January 23, 2011

Stress, Stress and More Stress

I learned something this weekend: planning a wedding is stressful. 

Everyone knew it:  my friends, family and fiance as well.  Everyone but me.

I had this romanticized idea in my mind about what planning a wedding with John would be like. Every step would be blissful and we fall even more in love with each other.  Registering would remind us that we were meant to be together forever...not point out different preferences in dishes and glasses.  Choosing music for our wedding would show us that we were destined to dance every dance together forever, not reveal that one of us hates disco music (who hates disco, people?  I mean, c'mon!). 

Overall, things were going smoothly...yes, sorting out the guest list with my parents had its, um "moments" and it looks as if our first choice for invitations has now been discontinued, but still, I couldn't understand why I was coming across so much more annoying than usual to John.  Why the little things were getting on both of our nerves...

Then it hit me: we were planning a wedding. 

Here I was, completely naive and delusional to the fact that wedding planning stress is, well, stressful.  Not to mention all of the usual things that we deal with and manage in our "normal" daily lives:  money, work, social commitments, maintaining a household...all the things that generally cause enough stress as it is.  Add those things with planning a wedding, and a normally high strung, detail oriented person and: WAPAP!  You have a stressed out bride to be. 

The funny thing is, when I mentioned this to John he was completely surprised that I was surprised.  So, I hit up my trusted pal "Google" and looked some stuff up.  There is was: articles upon articles about how stressful wedding planning can be for couples.  But then I read a line that made my day and made me accept that this process will involve inevitable stress and that we were going through what every other couple under the sun has experienced too:  "Change is stressful-even good change".  There it was.  The words I will repeat to myself for the next four months and six days.  If those words are true, then this is the best stress I could ever hope to have.
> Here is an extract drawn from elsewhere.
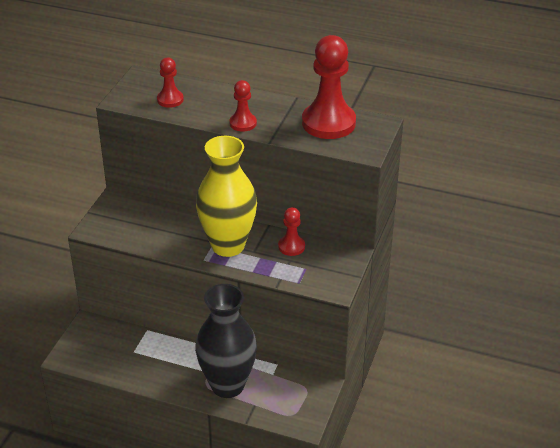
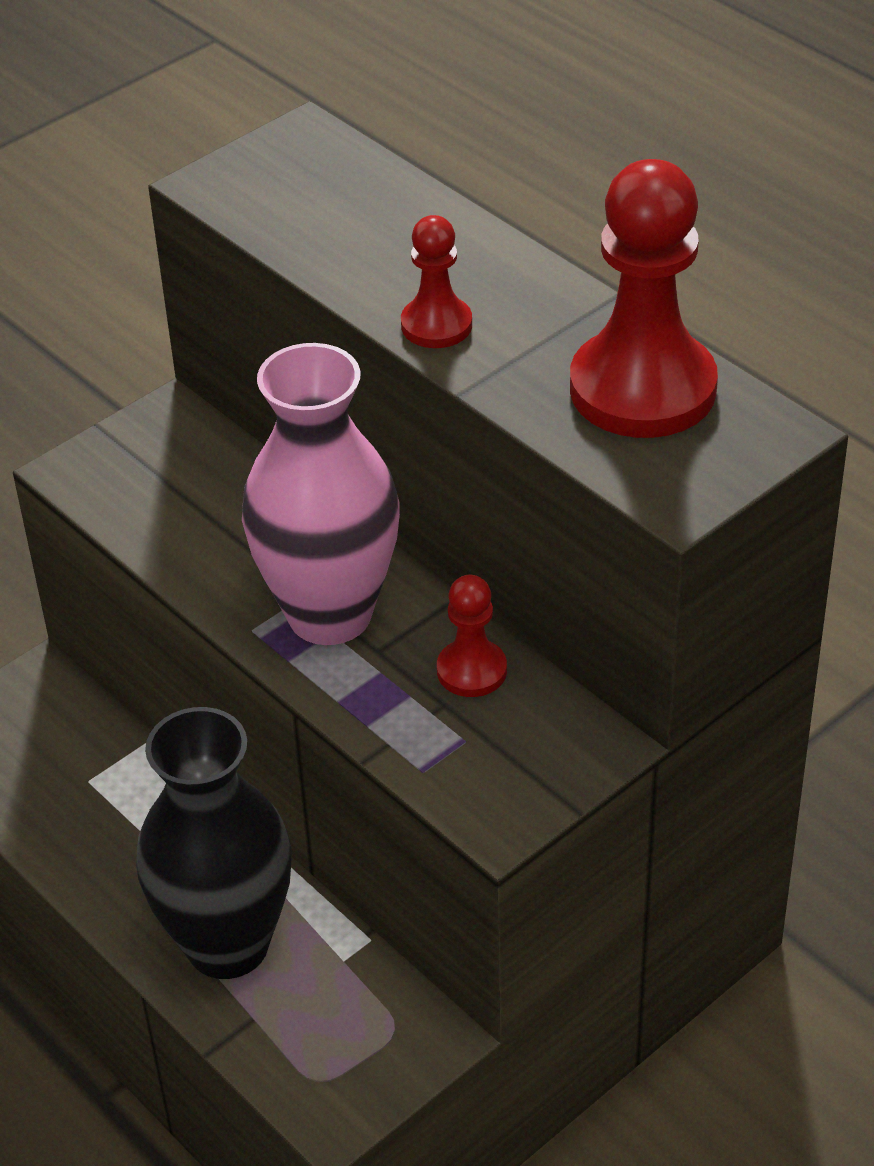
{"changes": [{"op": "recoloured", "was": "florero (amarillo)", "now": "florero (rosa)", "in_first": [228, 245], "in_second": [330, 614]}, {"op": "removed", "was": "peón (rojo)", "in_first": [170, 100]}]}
And in four months, six days and about an hour, there I'll be: walking  down the aisle, both parents beside me, towards the man I love.  And that's all that will matter.  Not the font we chose for the invitations, not the salad bowl we registered for, not the music played at our wedding.  I know that at that moment, everything will fall into place and all of the so called "stress" will be worth it.  Even if there is no disco music played at our wedding...but I'm still working on that one.

January 11, 2011

"To Do" before "I Do"

I am a person who does not like having things hanging over my head.  Someone who thrives on crossing out things that are on my to do list.  Generally speaking, my normal to-do list looks something like this:

Pick up cat food
Grocery shop
Buy birthday gift for Saturday's party
Get oil changed in car

Not bad, right?  Totally manageable.

However, once I got engaged, my to-do list went from manageable to manic.  The sheer volume of things to address, big and small when planning a wedding is staggering.  However, because of how much I love to cross things off my list (I'm not kidding...I really do experience joy and a sense of accomplishment from drawing lines through words on paper), our wedding is pretty much planned inside of 10 weeks...kinda.

This time, though, every time I cross one thing out, two more appear.  Hire florist...check.  Schedule tastings...check.  Figure out hotel arrangements for out-of-towners, find shoes, schedule hair and makeup trial runs, order invitations, plan this, buy that, call her, e-mail him.  The list goes on and on.  And when will it stop?  Once I say "I do", I suppose.  So, I have another 130+ days ( I don't literally count the days, but the big countdown is listed on our registries) to obsess, worry, enjoy, plan, obsess some more and get it all done. 

Fortunately, my fiance has been a steady ship, cruising right along next to me.  He looks at wedding invitation samples with me.  He listened to me ramble on and on about whether or not the glasses we registered for "go well enough" with what will be our new dishes.  He listens to me when I tell him that I found the cutest spatula to add to our registry.  I mean, really, who cares about a spatula?   However, he manages to stay on course, not wavering or over thinking any part of this process, while I feel as if I am an erratic worrier every step of the way.  I guess that Venus and Mars theory really does hold water.  Fortunately, the yin and yang thing holds water as well.  He is definitely calm and I'm well...not.

But, as we make our way to our big day, I know it will all get done.  The to-do list will slowly shrink, the pressing decisions will dissipate and the plans will come to fruition.  And in the end, we will have one thing left on our collective to do list: live happily ever after.